Check the listing below line by line and report how many lines hold "solid", with no other words.

· · · ·

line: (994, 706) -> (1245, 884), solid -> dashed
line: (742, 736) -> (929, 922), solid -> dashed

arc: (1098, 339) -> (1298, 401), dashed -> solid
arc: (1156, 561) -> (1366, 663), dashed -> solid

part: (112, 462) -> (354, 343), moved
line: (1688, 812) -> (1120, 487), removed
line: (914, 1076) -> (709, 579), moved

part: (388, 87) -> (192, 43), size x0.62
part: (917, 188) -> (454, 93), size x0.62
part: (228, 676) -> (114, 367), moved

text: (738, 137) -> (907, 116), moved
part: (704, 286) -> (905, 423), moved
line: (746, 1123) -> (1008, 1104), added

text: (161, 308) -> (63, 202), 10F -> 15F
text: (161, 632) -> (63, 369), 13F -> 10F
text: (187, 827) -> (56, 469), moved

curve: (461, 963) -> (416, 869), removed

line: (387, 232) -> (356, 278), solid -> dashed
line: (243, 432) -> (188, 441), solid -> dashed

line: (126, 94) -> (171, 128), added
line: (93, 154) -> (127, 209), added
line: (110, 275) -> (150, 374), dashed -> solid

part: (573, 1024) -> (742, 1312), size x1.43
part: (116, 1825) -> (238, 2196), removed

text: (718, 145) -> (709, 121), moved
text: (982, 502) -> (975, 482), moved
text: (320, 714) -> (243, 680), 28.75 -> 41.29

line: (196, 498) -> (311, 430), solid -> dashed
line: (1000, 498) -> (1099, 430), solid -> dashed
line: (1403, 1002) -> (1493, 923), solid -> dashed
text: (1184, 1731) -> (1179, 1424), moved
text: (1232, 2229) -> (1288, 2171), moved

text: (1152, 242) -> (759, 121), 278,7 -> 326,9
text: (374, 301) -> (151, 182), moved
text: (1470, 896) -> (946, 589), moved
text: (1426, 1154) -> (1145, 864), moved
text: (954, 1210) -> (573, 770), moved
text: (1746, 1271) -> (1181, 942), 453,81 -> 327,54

· · · ·

[Final answer] 10